So, how do you equip your teenager with the skills and reliance they need to navigate the waves of peer influence while making responsible choices along the way? And remain calm and resilient yourself!


What is peer pressure?

Our peers are people in the same social group as us, for example, your child's friends and classmates. Peer pressure is the influence members of a social group have on other members to do things they might not otherwise choose to do. The influence can be subtle to more direct and coercive. Remember being cheered on by your friends when you were a kid to down that drink in one? Or the fear of missing out on a party because everyone is going? That's peer pressure.

While the term is often used when people are talking about more negative, risky or socially unacceptable behaviour, such as experimenting with alcohol or other drugs, it can also have positive effects, such as a drive to study or exercise.


It's all in the brain

Adolescents are more susceptible to peer influence because of how their brains develop. Understanding what is happening developmentally in your child is vital as it gives you an understanding of 'why' they are behaving the way they do and helps you recognise typical adolescent behaviour and what might be cause for concern. 

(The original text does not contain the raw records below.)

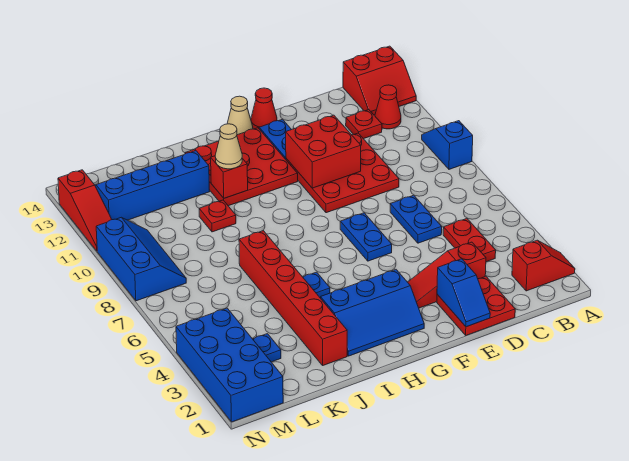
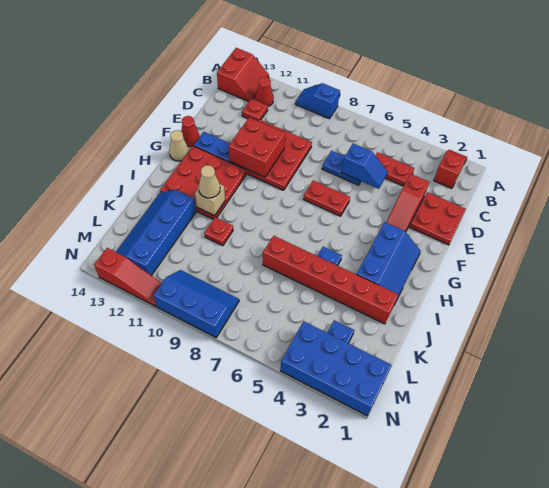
blue slope E1:E2 level 2 top 2 -> blue slope D5:D6 level 2 top 6
blue plate F6:F7 level 1 -> red plate F6:F7 level 1
red brick I11 level 2 -> tan brick I11 level 2

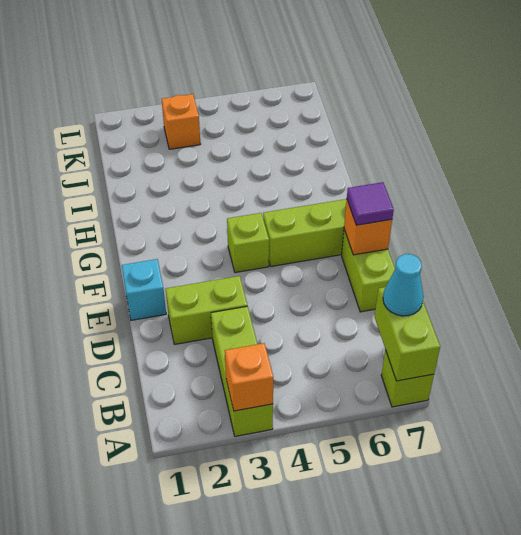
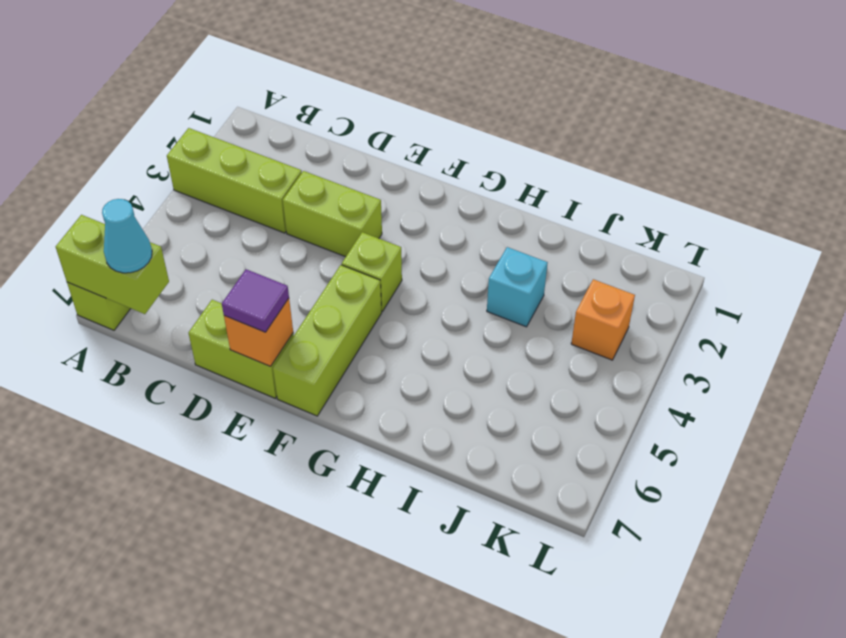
orange brick A3 level 2 -> none
lime brick D2:D3 level 1 -> lime brick D3:E3 level 1
cyan brick E1 level 1 -> cyan brick I3 level 1

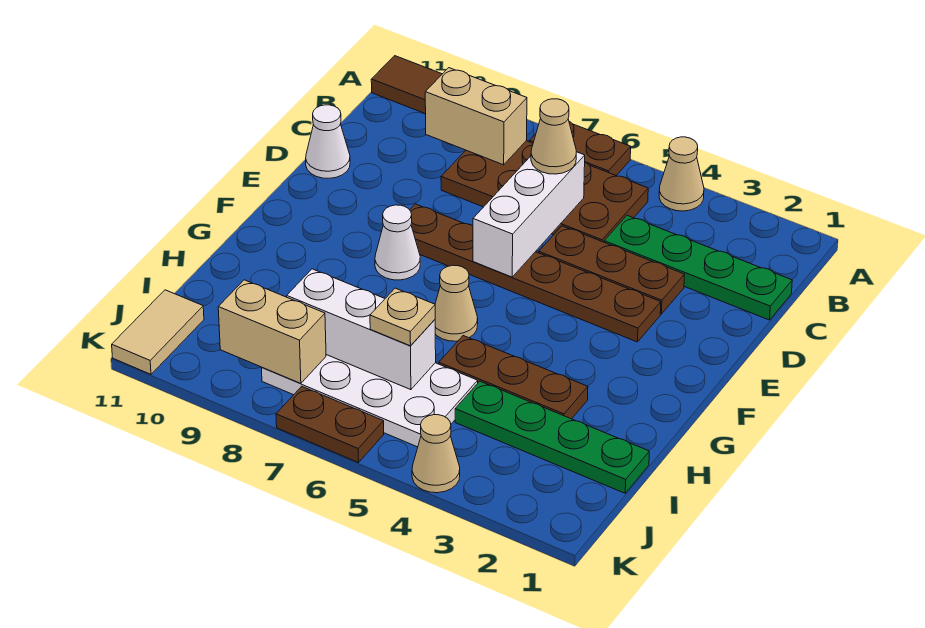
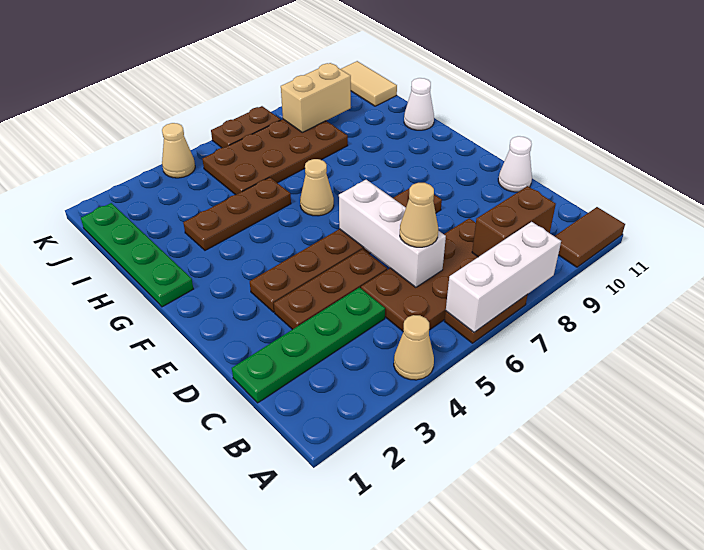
tan brick B8:B9 level 2 -> brown brick B8:B9 level 2
white cone F8 level 1 -> white cone H11 level 1
green plate I1:I4 level 1 -> green plate G1:J1 level 1
white plate I5:J8 level 1 -> brown plate I5:J8 level 1
white brick I6:I8 level 2 -> white brick A6:A8 level 2
tan plate I6 level 3 -> none

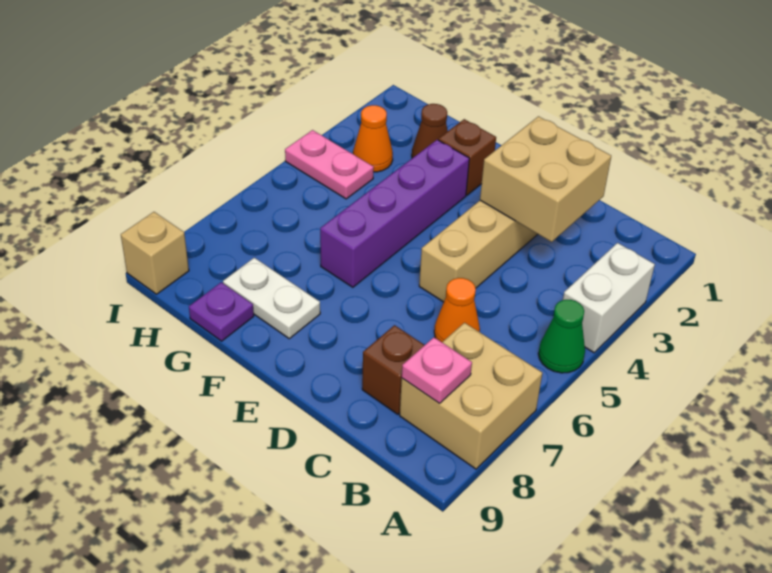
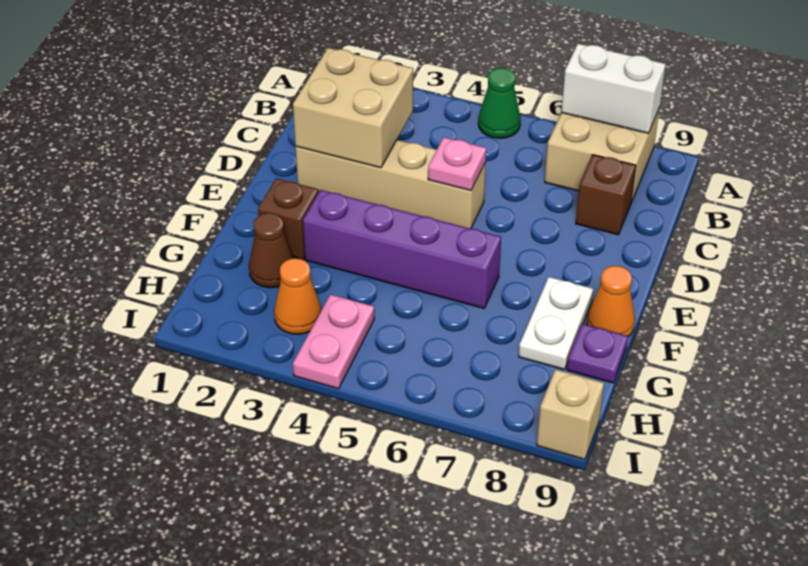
white brick A3:A4 level 1 -> white brick A7:A8 level 2
pink plate B8 level 2 -> pink plate D5 level 2
orange cone C6 level 1 -> orange cone F9 level 1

  • The part of the brain responsible for decision-making, impulse control and judgement (the prefrontal cortex) is developing significantly during adolescence. This area is crucial for evaluating the consequences of our actions and making rational decisions. As it matures, teens gradually gain the ability to think more abstractly and to consider the long-term effects of their choices.
  • The limbic system, associated with emotions and rewards, develops earlier, which explains why teens often experience that heightened emotional intensity and sensitivity that their parents are all too aware of. Alongside this, they are seeking immediate gratification and social rewards. They are more inclined to respond to peer pressure, which can give the social acceptance and belonging that is so important.

This also means that:

  1. Your teenager is more attuned to approval or disapproval from their peers and super sensitive to social cues, making conforming to their peer group's norms and expectations vital to them.
  2. When they are in the presence of their peers, adolescents' brain activity related to reward and social processing increases, meaning they are more willing to take risks or make decisions on what they think their peers will respond favourably to. This is why they might seem capable of sensible choices when they are with you, which then fly out the window when they are with their friends.

All this is to say that, whilst they are looking for independence, they still need your guidance.


How can you guide them?

Open questions and non-judgmental communication

'How was your day at school today? Did anything interesting happen with your friends?'. 'Have you ever felt pressured to do something you weren't comfortable with? Can you tell me more about it?' Give them your full attention when they're telling you, and let them speak before you offer comments.

Help your teen build resilience and make responsible choices

This could include specific scenarios and role-playing exercises that parents can do with their teens to practice saying "no" in difficult situations.

Encourage them to find and join positive peer groups

For example, groups that share their interests and values, as this can help to mitigate negative influences. After-school activities and clubs help with this, so your teen has their school friends and dance friends, for example. 

Having supportive friends

Friends who encourage healthy habits and academic success can have a significant effect on your teen's overall well-being. Encourage these friendships.

Be a positive role model

They are looking to you to see how you handle situations. Talk to them about times you have opted out of doing something because your friends were doing it. You can also tell them how you turned from negative to positive influences in your own life. Let them know about positive outcomes from making responsible decisions rather than going along with peer pressure.


Examples of positive peer pressure

While peer pressure is often associated with negative or risky behaviours, it's important to acknowledge that peer influence can have positive effects, too. 

Doing well at school

Encourage your teenager to join study groups or engage with friends who value academic success. When peers celebrate achievements and share a common goal of doing well in school, it can inspire your teen to prioritise their education.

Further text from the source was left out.